Benjamin Storey and Jenna Silber Storey write in National Affairs about the future of America’s traditional universities.
“Legacy higher ed” has become a term of derision on the political right. These jewels in the crown of our nation can seem like so many loose stones in the palm of the Trump administration. The oldest and wealthiest among them have made themselves tempting targets for this kind of treatment, just as the Church and the aristocracy made themselves ripe for pillage on the eve of the French revolution. Their campuses exude decadence, from the over-the-top dining halls to the inflated grades. …

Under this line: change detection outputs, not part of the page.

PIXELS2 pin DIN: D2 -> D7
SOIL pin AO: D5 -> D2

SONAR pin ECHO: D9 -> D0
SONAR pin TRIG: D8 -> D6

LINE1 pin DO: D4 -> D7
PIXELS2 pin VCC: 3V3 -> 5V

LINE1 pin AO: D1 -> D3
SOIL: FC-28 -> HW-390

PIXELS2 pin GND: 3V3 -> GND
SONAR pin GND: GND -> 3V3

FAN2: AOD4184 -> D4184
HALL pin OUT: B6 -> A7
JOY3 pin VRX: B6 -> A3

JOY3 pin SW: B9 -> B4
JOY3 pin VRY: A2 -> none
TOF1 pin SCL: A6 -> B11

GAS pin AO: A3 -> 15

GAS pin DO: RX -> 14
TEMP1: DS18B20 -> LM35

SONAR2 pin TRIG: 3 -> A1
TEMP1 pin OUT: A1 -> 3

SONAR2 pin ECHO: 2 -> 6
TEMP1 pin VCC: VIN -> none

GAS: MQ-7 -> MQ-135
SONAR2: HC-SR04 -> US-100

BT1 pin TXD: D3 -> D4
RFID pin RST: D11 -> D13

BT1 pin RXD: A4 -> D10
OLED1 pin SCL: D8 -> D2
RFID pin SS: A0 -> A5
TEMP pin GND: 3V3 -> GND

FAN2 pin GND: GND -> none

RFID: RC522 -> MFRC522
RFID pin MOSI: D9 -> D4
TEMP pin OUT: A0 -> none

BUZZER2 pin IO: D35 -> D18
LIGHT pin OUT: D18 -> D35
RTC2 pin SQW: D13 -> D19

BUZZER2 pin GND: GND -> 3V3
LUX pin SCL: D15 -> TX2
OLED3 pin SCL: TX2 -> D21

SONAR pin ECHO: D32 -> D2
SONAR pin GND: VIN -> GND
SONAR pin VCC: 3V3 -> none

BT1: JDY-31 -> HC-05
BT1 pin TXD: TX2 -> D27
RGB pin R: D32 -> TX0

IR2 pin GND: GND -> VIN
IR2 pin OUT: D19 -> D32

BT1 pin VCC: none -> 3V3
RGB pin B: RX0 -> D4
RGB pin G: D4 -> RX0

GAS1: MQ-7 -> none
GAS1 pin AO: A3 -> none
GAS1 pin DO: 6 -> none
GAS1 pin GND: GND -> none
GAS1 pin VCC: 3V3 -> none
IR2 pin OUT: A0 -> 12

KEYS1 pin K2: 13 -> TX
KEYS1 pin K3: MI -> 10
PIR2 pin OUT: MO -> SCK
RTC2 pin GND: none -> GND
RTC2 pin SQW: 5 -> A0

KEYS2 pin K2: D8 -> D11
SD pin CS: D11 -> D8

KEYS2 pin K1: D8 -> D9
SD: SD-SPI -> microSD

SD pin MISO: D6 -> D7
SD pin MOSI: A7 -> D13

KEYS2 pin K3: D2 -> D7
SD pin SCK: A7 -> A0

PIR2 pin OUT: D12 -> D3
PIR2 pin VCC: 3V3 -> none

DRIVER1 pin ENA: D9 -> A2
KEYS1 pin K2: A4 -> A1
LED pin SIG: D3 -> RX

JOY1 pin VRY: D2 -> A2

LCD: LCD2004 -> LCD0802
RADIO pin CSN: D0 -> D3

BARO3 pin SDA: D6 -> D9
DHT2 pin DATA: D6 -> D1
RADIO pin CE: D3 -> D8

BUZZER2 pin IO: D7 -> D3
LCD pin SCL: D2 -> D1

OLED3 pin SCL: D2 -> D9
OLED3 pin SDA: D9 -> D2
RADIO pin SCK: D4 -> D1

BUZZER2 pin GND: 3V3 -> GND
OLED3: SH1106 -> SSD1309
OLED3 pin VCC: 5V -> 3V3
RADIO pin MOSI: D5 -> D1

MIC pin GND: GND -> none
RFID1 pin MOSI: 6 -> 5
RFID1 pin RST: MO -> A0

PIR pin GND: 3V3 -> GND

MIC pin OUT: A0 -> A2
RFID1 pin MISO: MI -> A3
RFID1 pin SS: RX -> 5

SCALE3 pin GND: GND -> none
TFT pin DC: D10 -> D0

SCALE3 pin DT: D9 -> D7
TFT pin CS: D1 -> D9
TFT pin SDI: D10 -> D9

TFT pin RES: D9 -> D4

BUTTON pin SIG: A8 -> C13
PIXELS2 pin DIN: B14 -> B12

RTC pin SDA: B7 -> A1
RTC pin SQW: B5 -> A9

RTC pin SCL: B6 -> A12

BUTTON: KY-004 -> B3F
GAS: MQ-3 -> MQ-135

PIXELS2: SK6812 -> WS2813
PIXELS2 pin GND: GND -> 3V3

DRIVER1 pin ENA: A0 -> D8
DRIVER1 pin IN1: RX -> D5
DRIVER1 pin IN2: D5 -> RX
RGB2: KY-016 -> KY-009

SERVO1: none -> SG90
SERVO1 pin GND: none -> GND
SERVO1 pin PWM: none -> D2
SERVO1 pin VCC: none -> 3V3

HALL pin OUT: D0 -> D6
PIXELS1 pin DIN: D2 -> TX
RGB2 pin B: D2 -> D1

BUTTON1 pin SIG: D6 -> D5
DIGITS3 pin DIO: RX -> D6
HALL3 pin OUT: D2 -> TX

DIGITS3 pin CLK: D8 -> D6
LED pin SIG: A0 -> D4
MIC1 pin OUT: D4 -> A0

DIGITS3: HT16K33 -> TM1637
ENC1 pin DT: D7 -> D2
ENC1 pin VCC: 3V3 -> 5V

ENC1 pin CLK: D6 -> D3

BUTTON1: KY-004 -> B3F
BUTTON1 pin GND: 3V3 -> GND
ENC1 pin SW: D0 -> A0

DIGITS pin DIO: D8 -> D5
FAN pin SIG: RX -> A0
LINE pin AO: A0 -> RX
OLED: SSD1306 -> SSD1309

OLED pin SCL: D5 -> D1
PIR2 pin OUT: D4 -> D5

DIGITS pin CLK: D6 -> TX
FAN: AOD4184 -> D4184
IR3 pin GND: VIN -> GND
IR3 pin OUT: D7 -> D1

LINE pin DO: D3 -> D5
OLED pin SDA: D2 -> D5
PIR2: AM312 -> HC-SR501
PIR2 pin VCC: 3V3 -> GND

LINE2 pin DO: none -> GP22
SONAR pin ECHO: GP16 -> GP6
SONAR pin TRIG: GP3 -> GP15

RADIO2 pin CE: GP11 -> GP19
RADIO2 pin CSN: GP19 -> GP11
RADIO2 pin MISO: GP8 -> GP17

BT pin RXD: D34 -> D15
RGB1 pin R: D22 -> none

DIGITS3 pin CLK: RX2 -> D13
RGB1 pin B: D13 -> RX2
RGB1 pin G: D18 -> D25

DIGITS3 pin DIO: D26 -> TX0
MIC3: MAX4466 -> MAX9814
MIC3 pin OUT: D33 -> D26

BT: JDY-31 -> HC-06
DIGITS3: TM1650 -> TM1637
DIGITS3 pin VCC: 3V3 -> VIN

… What will become of “legacy higher ed” in the hands of an administration that has tapped into populist resentment and is determined to teach the sector a lesson? One fear frequently expressed by university insiders is that the administration is following an authoritarian playbook, intent on bringing all independent thinking to heel. But the deeper challenge to legacy higher ed being mounted by policymakers on the right seems to be a strategy of disaggregation: disentangling workforce preparation from liberal education so as to target funds toward the former and purify the latter; decoupling teaching and scholarship so as to compel faculty to spend more time in the classroom and put an end to “luxury research”; hiving off significant parts of the scientific enterprise into research institutes near campus but not part of it; and breaking up concentrations of wealth and power in blue-state coastal institutions so as to strengthen higher education in places such as Florida, Texas, and Tennessee.
Such a strategy, purged of the rage for destruction that sometimes seems to attend it, has a certain plausibility. Any argument against it must begin from a serious investigation of the possibility that a great university really is more than the sum of its parts. What is the secret of the distinctive and astonishing vitality of America’s most complex and famous educational institutions?